FOMC Continues Taper by Unanimous Vote

Excerpt form FOMC Minutes:

Voting for this action: Ben Bernanke, William C. Dudley, Richard W. Fisher, Narayana Kocherlakota, Sandra Pianalto, Charles I. Plosser, Jerome H. Powell, Jeremy C. Stein, Daniel K. Tarullo, and Janet L. Yellen.

Voting against this action: None.

The vote encompassed approval of the statement below to be released at 2:00 p.m.:

“Information received since the Federal Open Market Committee met in December indicates that growth in economic activity picked up in recent quarters. Labor market indicators were mixed but on balance showed further improvement. The unemployment rate declined but remains elevated. Household spending and business fixed investment advanced more quickly in recent months, while the recovery in the housing sector slowed somewhat. Fiscal policy is restraining economic growth, although the extent of restraint is diminishing. Inflation has been running below the Committee’s longer-run objective, but longer-term inflation expectations have remained stable.

Consistent with its statutory mandate, the Committee seeks to foster maximum employment and price stability. The Committee expects that, with appropriate policy accommodation, economic activity will expand at a moderate pace and the unemployment rate will gradually decline toward levels the Committee judges consistent with its dual mandate. The Committee sees the risks to the outlook for the economy and the labor market as having become more nearly balanced. The Committee recognizes that inflation persistently below its 2 percent objective could pose risks to economic performance, and it is monitoring inflation developments carefully for evidence that inflation will move back toward its objective over the medium term.

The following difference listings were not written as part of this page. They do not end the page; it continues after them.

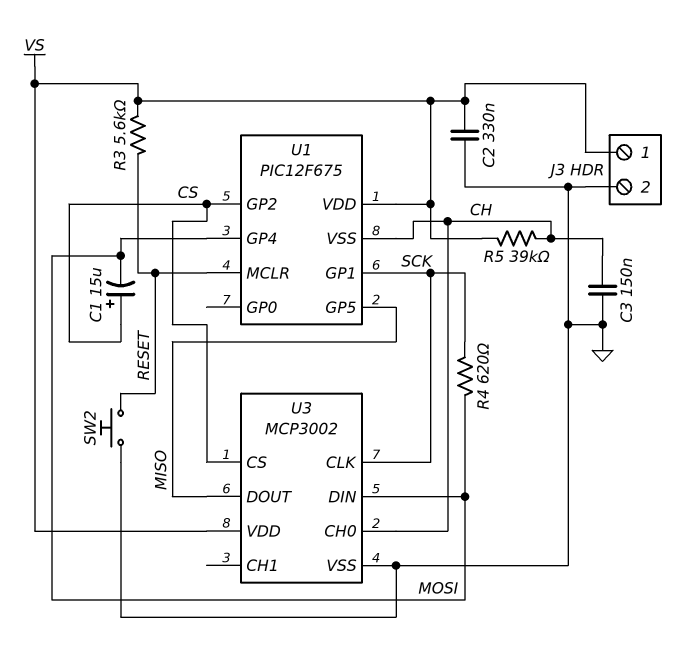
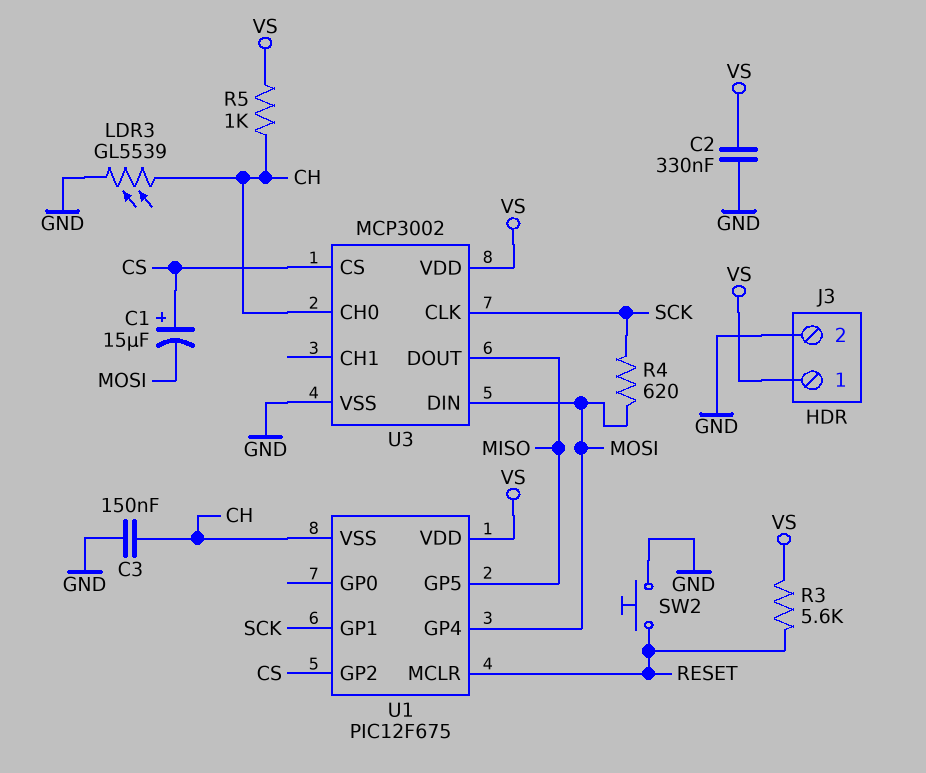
LDR3: none -> GL5539 (CH, GND)
R5: 39k (CH, VS) -> 1k (CH, VS)

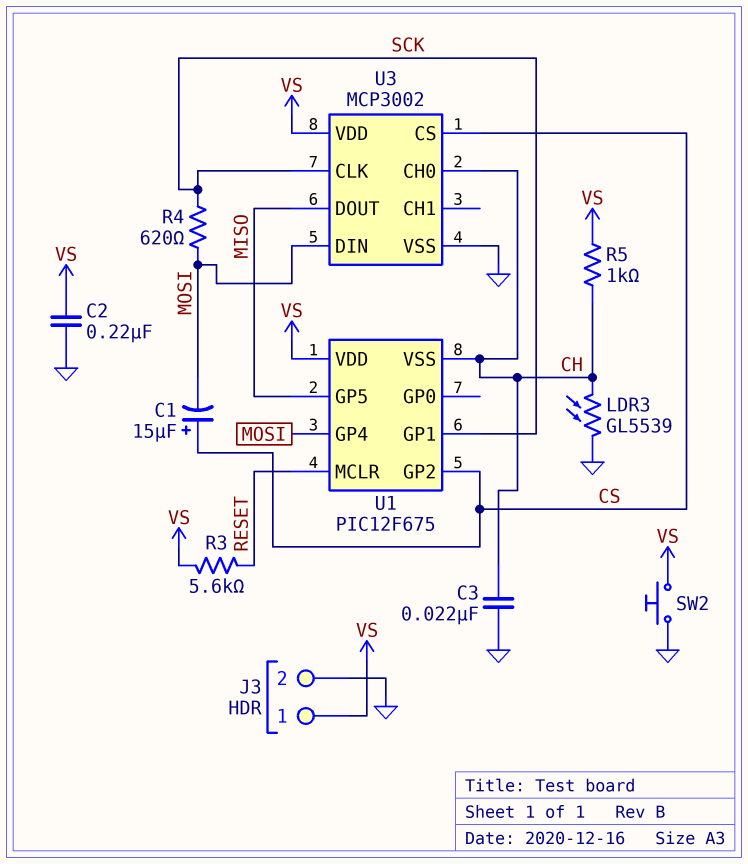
C2: 330nF (GND, VS) -> 220nF (GND, VS)
C3: 150nF (CH, GND) -> 22nF (CH, GND)
SW2: button (GND, RESET) -> button (GND, VS)

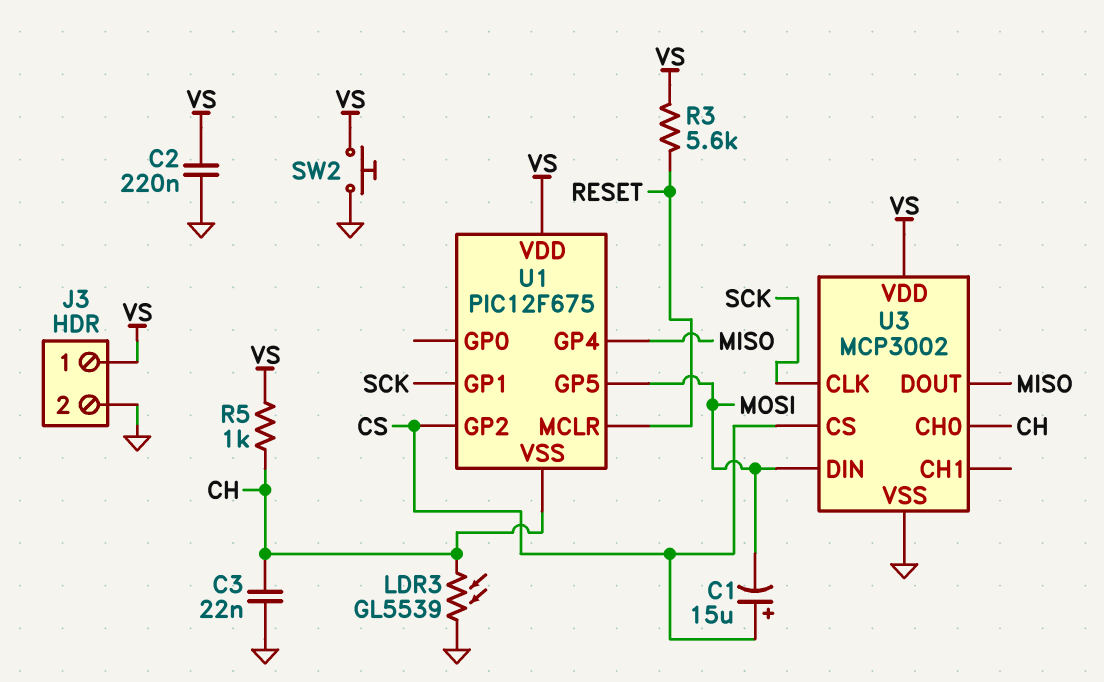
R4: 620 (MOSI, SCK) -> none
U1 pin GP4: MOSI -> MISO
U1 pin GP5: MISO -> MOSI

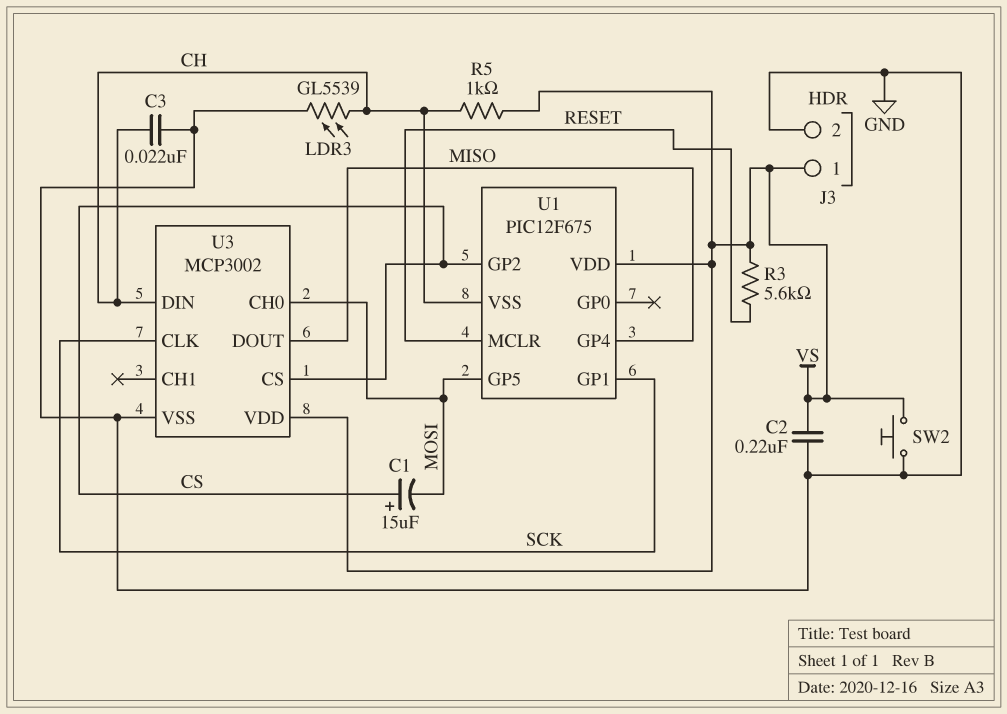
U3 pin CH0: CH -> MOSI
U3 pin DIN: MOSI -> CH

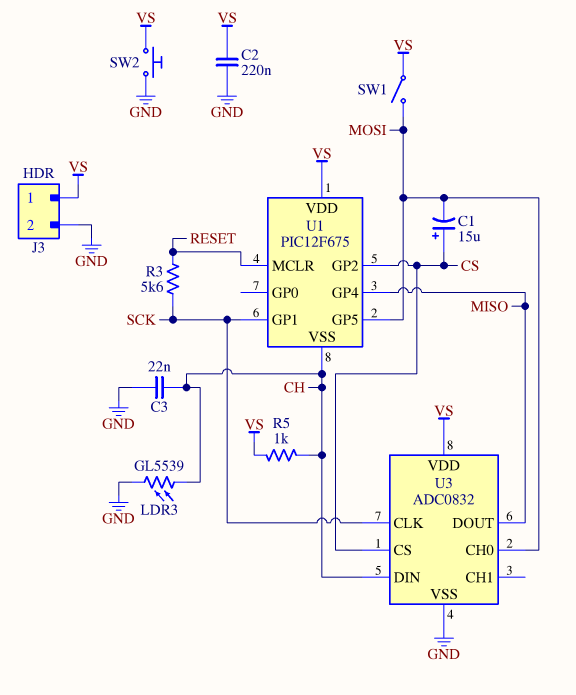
R3: 5.6k (RESET, VS) -> 5.6k (RESET, SCK)
SW1: none -> switch (MOSI, VS)
U3: MCP3002 -> ADC0832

Taking into account the extent of federal fiscal retrenchment since the inception of its current asset purchase program, the Committee continues to see the improvement in economic activity and labor market conditions over that period as consistent with growing underlying strength in the broader economy. In light of the cumulative progress toward maximum employment and the improvement in the outlook for labor market conditions, the Committee decided to make a further measured reduction in the pace of its asset purchases. Beginning in February, the Committee will add to its holdings of agency mortgage-backed securities at a pace of $30 billion per month rather than $35 billion per month, and will add to its holdings of longer-term Treasury securities at a pace of $35 billion per month rather than $40 billion per month. The Committee is maintaining its existing policy of reinvesting principal payments from its holdings of agency debt and agency mortgage-backed securities in agency mortgage-backed securities and of rolling over maturing Treasury securities at auction. The Committee’s sizable and still-increasing holdings of longer-term securities should maintain downward pressure on longer-term interest rates, support mortgage markets, and help to make broader financial conditions more accommodative, which in turn should promote a stronger economic recovery and help to ensure that inflation, over time, is at the rate most consistent with the Committee’s dual mandate.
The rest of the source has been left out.